In der Praxis besteht häufig die Befürchtung, dass die TSE die dort aufgezeichneten Daten direkt und dauerhaft an das Finanzamt übermittelt. Dies ist eindeutig nicht der Fall. Die Finanzverwaltung wird die Daten hauptsächlich im Zusammenhang mit Kassennachschauen und/oder Betriebsprüfungen abrufen sowie auswerten.
Was ist bei einem Ausfall der TSE zu tun?

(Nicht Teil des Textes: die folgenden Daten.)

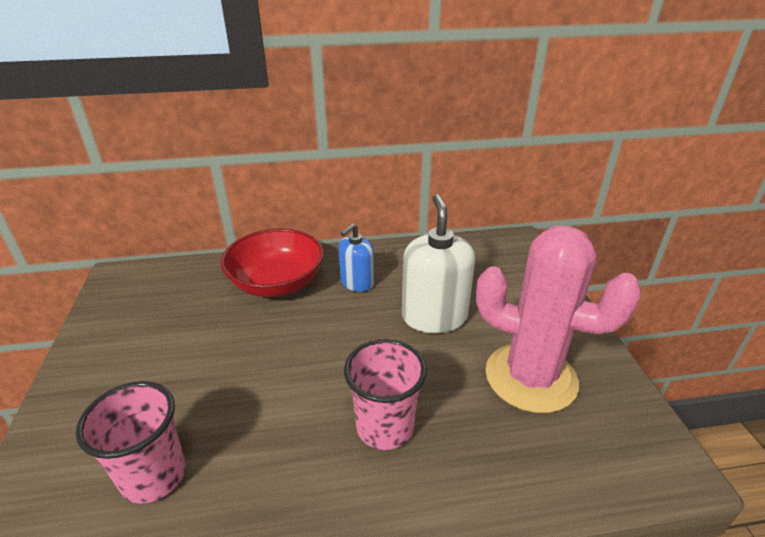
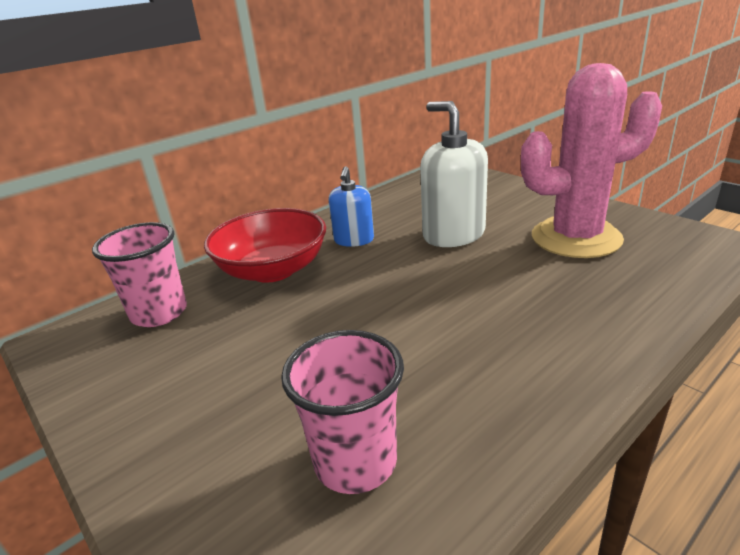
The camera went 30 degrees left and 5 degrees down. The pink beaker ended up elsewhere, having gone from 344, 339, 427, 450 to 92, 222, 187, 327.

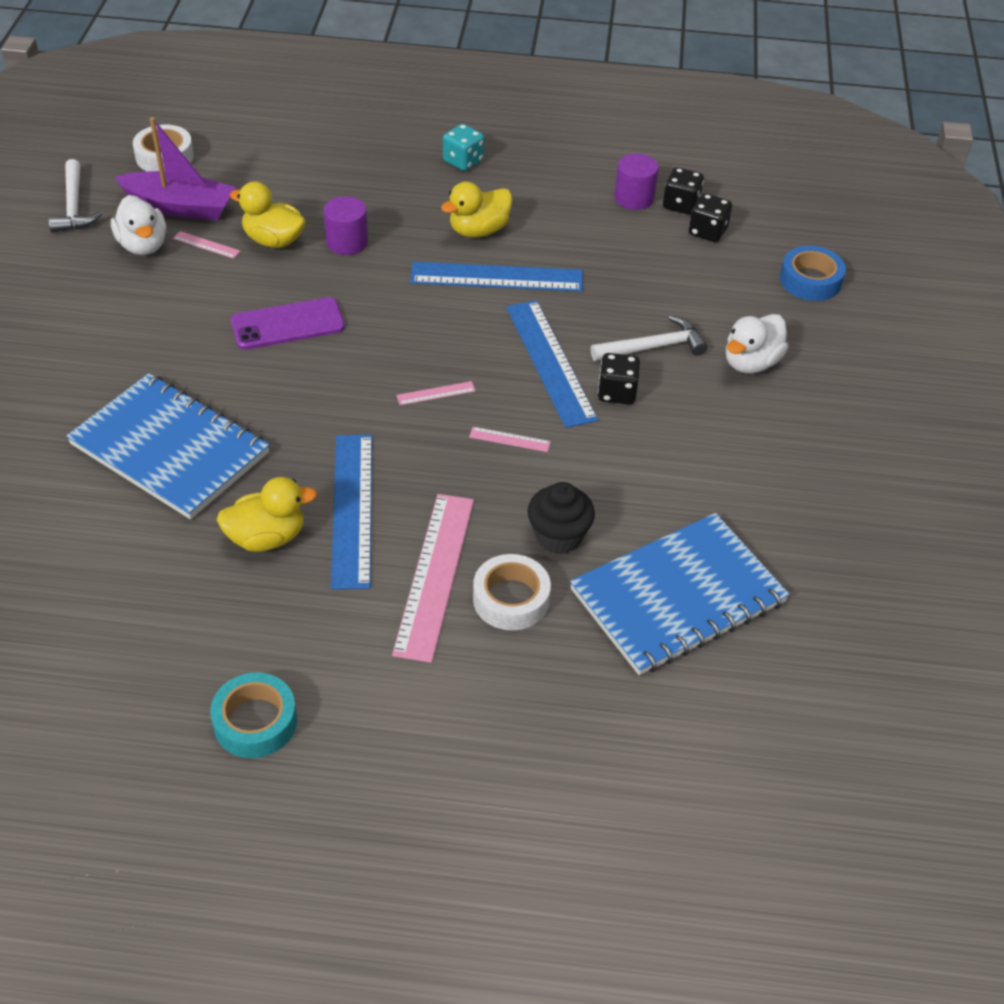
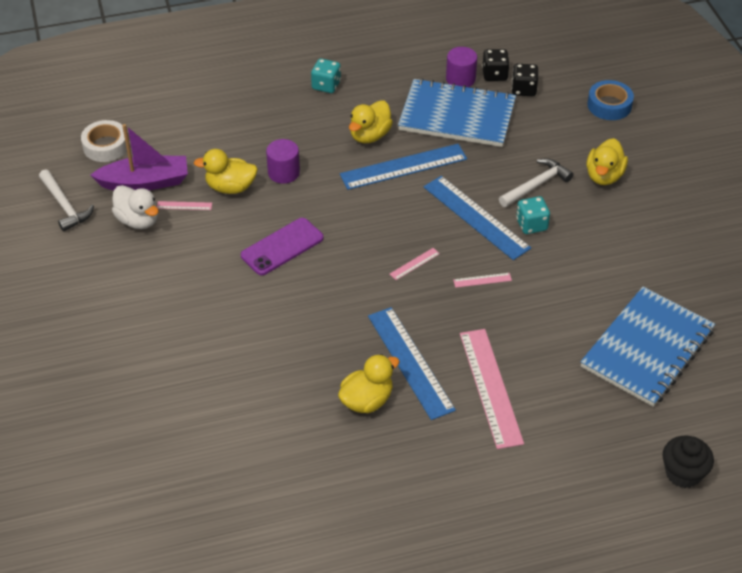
The camera went 20 degrees left and 0 degrees up. The cobalt exercise book ended up elsewhere, having gone from 66, 373, 270, 519 to 398, 78, 516, 147. The second view lost the teal tape at 210, 673, 297, 758. The second view lost the white tape at 473, 554, 551, 630. The black cupcake ended up elsewhere, having gone from 527, 482, 595, 554 to 663, 436, 714, 488. What was the black die at 598, 353, 640, 405 turned into the teal die at 516, 196, 550, 234. What was the white rubber duck at 726, 314, 788, 374 turned into the golden rubber duck at 587, 138, 628, 185.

Auch für einen Ausfall der TSE hat der AEAO zu § 146a Handlungsvorgaben getroffen: Die Ausfallzeiten und der Ausfallgrund der TSE sind zu dokumentieren. Kann das elektronische Aufzeichnungssystem ohne die funktionsfähige TSE weiterbetrieben werden, muss dieser Ausfall auf dem (Kassen-)Beleg ersichtlich sein. Dies kann durch die fehlende Transaktionsnummer oder durch eine sonstige eindeutige Kennzeichnung erfolgen. Das elektronische Aufzeichnungssystem kann bis zur Beseitigung des Ausfallgrunds weiterhin genutzt werden. Der Unternehmer hat jedoch unverzüglich die jeweilige Ausfallursache zu beheben und dadurch sicherzustellen, dass die Anforderungen des § 146a AO schnellstmöglich wieder eingehalten werden.

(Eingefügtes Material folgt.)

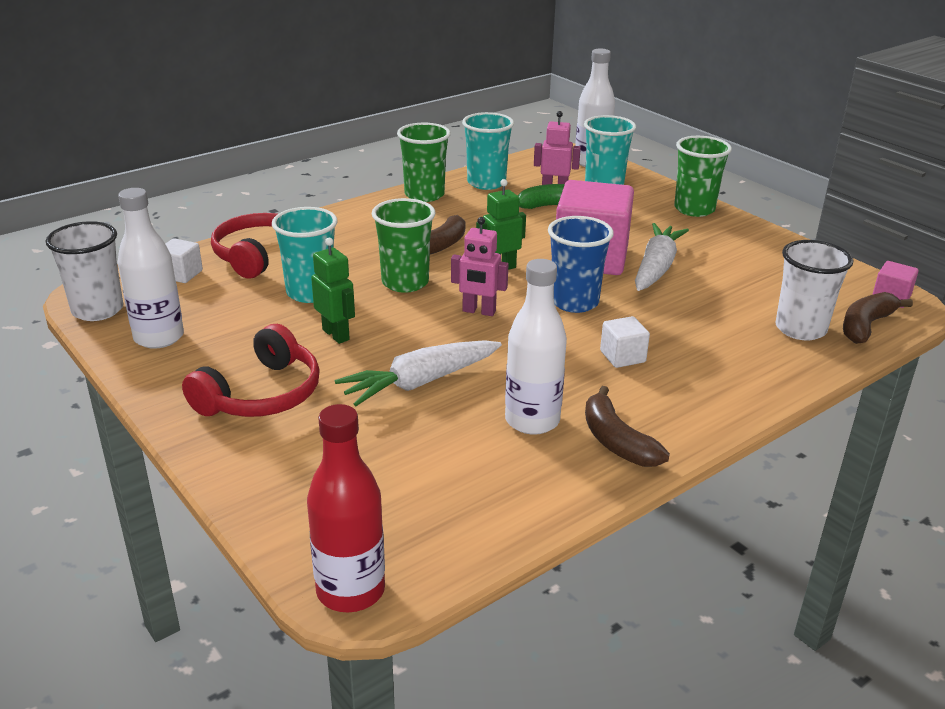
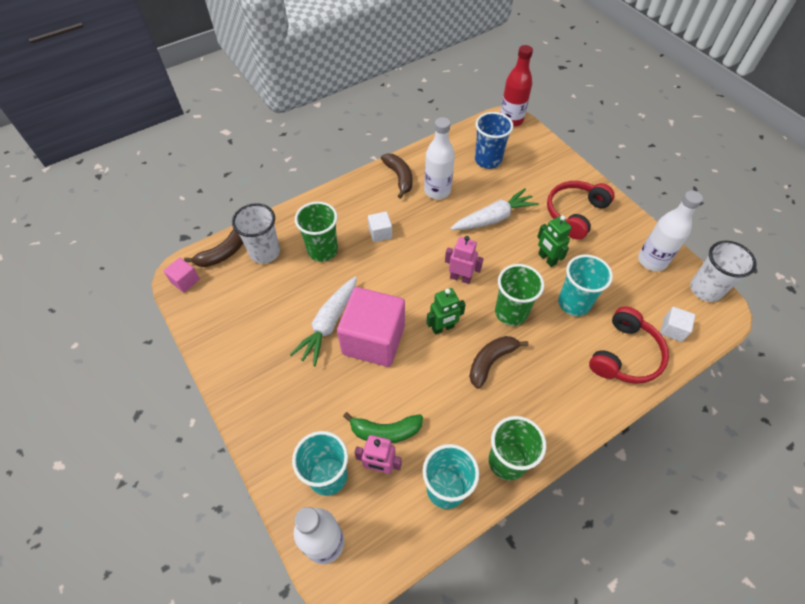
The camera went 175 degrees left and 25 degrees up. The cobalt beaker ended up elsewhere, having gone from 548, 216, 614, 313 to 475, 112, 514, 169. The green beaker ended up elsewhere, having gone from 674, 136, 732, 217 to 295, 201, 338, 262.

MERKE | Die grundsätzliche Belegausgabepflicht bleibt von dem Ausfall unberührt, auch wenn nicht alle für den Beleg erforderlichen Werte durch die TSE zur Verfügung gestellt werden. Die Belegangaben zu Datum und Uhrzeit müssen in diesem Fall von dem elektronischen Aufzeichnungssystem bereitgestellt werden. |
Mindestangaben auf den Kassenbelegen
Wird ein elektronisches Aufzeichnungssystem durch eine TSE gesichert, müssen die Kassenbelege die folgenden Mindestangaben enthalten:
- Den vollständigen Namen und die vollständige Anschrift des leistenden Unternehmers
- Das Datum der Belegausstellung und den Zeitpunkt des Vorgangsbeginns sowie den Zeitpunkt der Vorgangsbeendigung
- Die Menge und die Art der gelieferten Gegenstände oder den Umfang und die Art der sonstigen Leistung
- Die Transaktionsnummer
- Das Entgelt und den darauf entfallenden Steuerbetrag für die Lieferung oder sonstige Leistung in einer Summe sowie den anzuwendenden Steuersatz oder im Fall einer Steuerbefreiung einen Hinweis darauf, dass für die Lieferung oder sonstige Leistung eine Steuerbefreiung gilt
- Die Seriennummer des elektronischen Aufzeichnungssystems oder des Sicherheitsmoduls
- Den Betrag je Zahlungsart
- Den Signaturzähler
- Den Prüfwert
Bußgeldvorschriften und -rahmen
Der Gesetzgeber hat im Zusammenhang mit der Verpflichtung und den dazugehörigen Anforderungen hinsichtlich des Einsatzes der TSE auch den Verstoß gegen diese geregelt. So wurden die steuerrechtlichen Bußgeldvorschriften des § 379 AO ergänzt. Der steuerrechtliche Bußgeldrahmen wurde ebenfalls angepasst: Gemäß § 379 Abs. 6 AO kann bei einem in § 379 Abs. 1 AO genannten Verstoß ein Bußgeld von bis zu 25.000 Euro festgesetzt werden. Es empfiehlt sich daher zwingend, bis zum 30.09.2020 eine zertifizierte TSE bei Verwendung eines elektronischen Aufzeichnungssystems zu implementieren.